OneHOI:统一人物-物体交互生成与编辑框架
OneHOI: Unifying Human-Object Interaction Generation and Editing
April 15, 2026
作者: Jiun Tian Hoe, Weipeng Hu, Xudong Jiang, Yap-Peng Tan, Chee Seng Chan
cs.AI
摘要
人-物交互(HOI)建模旨在捕捉人类如何作用于物体并与之建立联系,通常以<人物、动作、物体>三元组形式表达。现有方法分为两个独立分支:HOI生成根据结构化三元组和布局合成场景,但无法整合混合条件(如HOI与纯物体实体);而HOI编辑通过文本修改交互关系,却难以解耦姿态与物理接触,且难以扩展到多重交互。我们提出OneHOI——一个统一的扩散Transformer框架,通过共享的结构化交互表征驱动条件去噪过程,将HOI生成与编辑整合至单一流程。其核心关系扩散Transformer(R-DiT)通过角色与实例感知的HOI令牌、基于布局的空间动作定位、强化交互拓扑的结构化HOI注意力机制,以及解耦多重HOI场景的HOI旋转位置编码,对动词中介的关系进行建模。基于HOI-Edit-44K数据集及HOI与物体中心数据集的联合训练与模态丢弃策略,OneHOI支持布局引导、无布局、任意掩码及混合条件控制,在HOI生成与编辑任务上均达到最先进性能。
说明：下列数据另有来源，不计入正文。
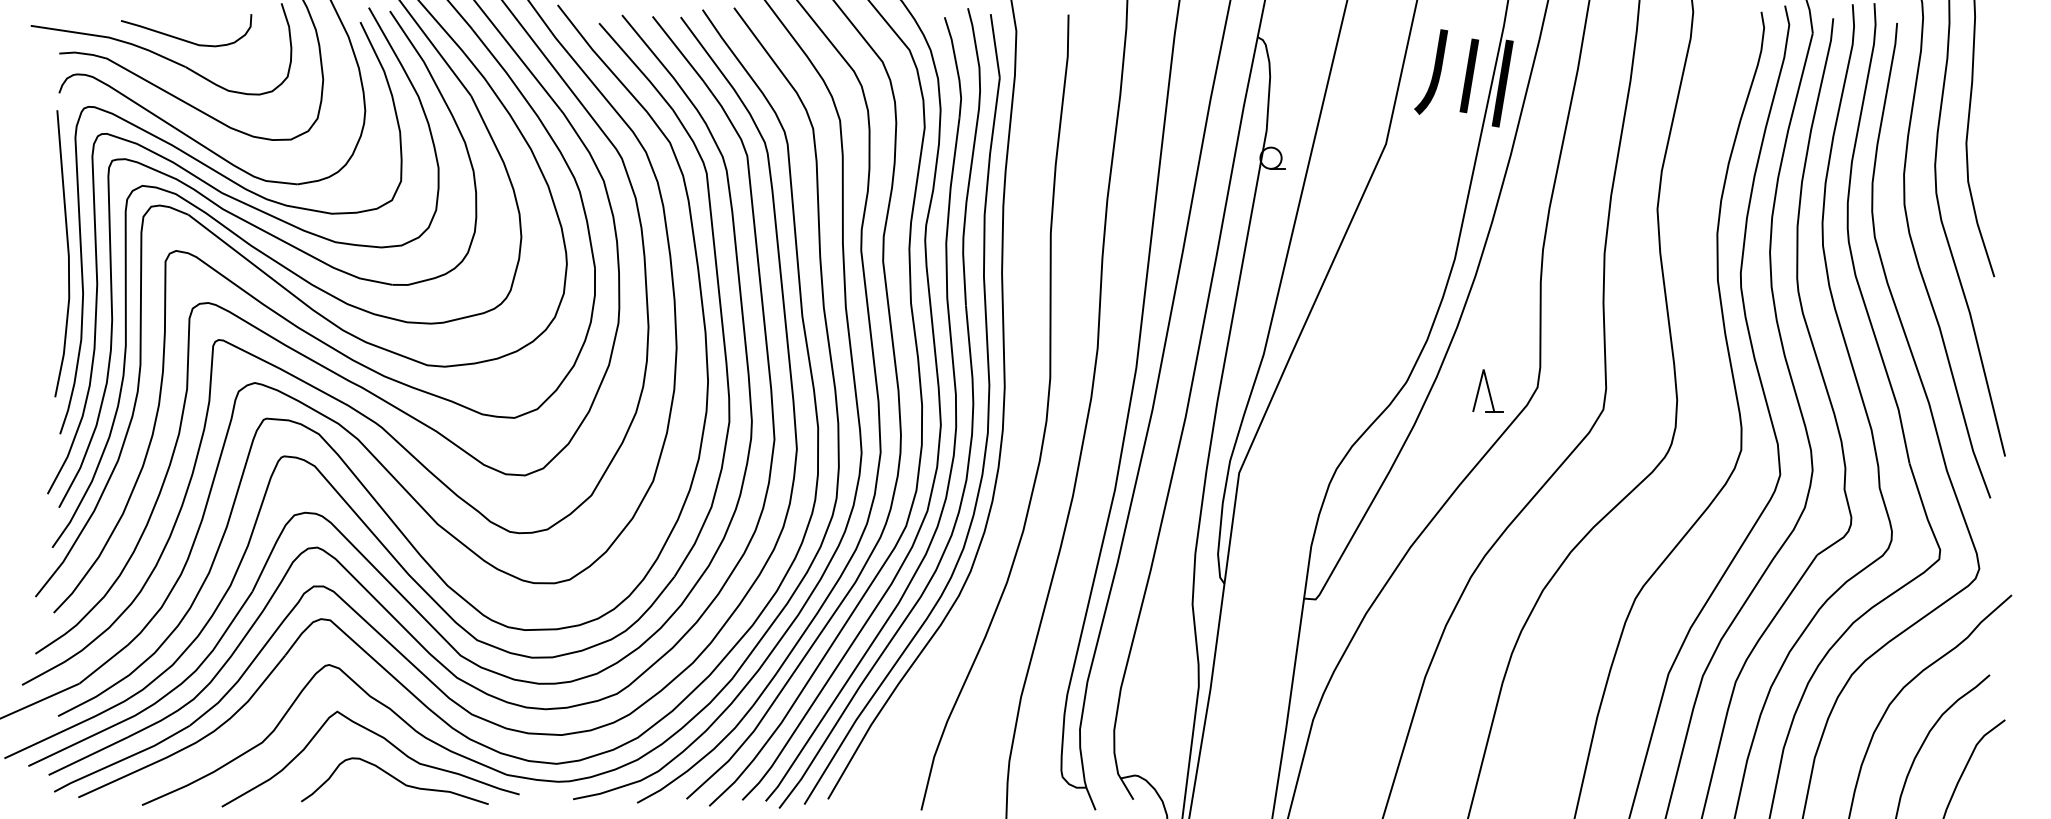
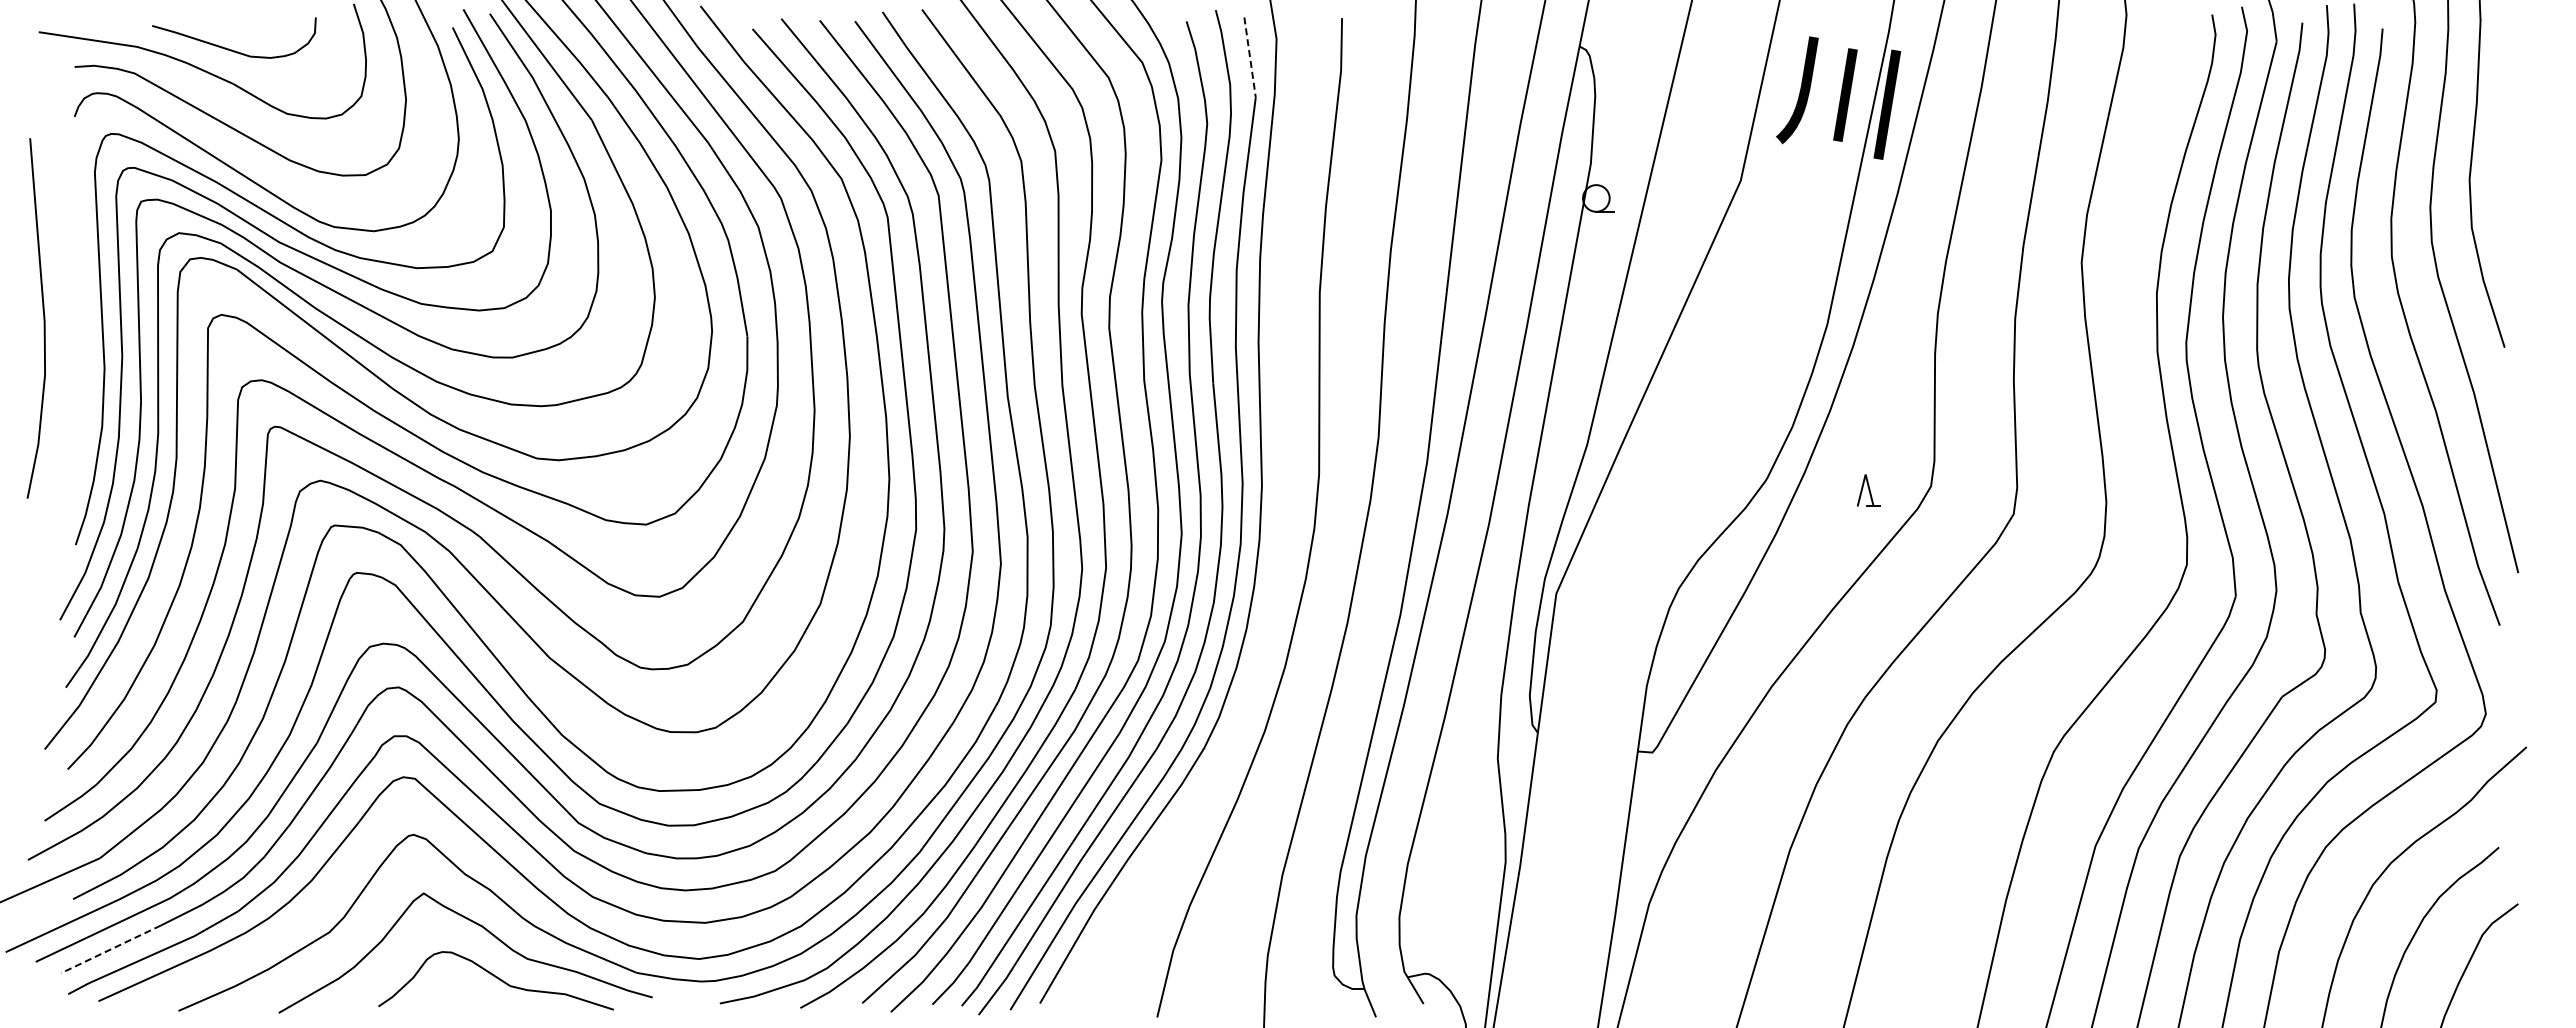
line: (995, 45) -> (1250, 57), solid -> dashed
line: (67, 253) -> (43, 318), moved
part: (1487, 390) -> (1868, 490), size x0.6
line: (87, 756) -> (110, 949), solid -> dashed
代码已开源:https://jiuntian.github.io/OneHOI/。
English
Human-Object Interaction (HOI) modelling captures how humans act upon and relate to objects, typically expressed as <person, action, object> triplets. Existing approaches split into two disjoint families: HOI generation synthesises scenes from structured triplets and layout, but fails to integrate mixed conditions like HOI and object-only entities; and HOI editing modifies interactions via text, yet struggles to decouple pose from physical contact and scale to multiple interactions. We introduce OneHOI, a unified diffusion transformer framework that consolidates HOI generation and editing into a single conditional denoising process driven by shared structured interaction representations. At its core, the Relational Diffusion Transformer (R-DiT) models verb-mediated relations through role- and instance-aware HOI tokens, layout-based spatial Action Grounding, a Structured HOI Attention to enforce interaction topology, and HOI RoPE to disentangle multi-HOI scenes. Trained jointly with modality dropout on our HOI-Edit-44K, along with HOI and object-centric datasets, OneHOI supports layout-guided, layout-free, arbitrary-mask, and mixed-condition control, achieving state-of-the-art results across both HOI generation and editing. Code is available at https://jiuntian.github.io/OneHOI/.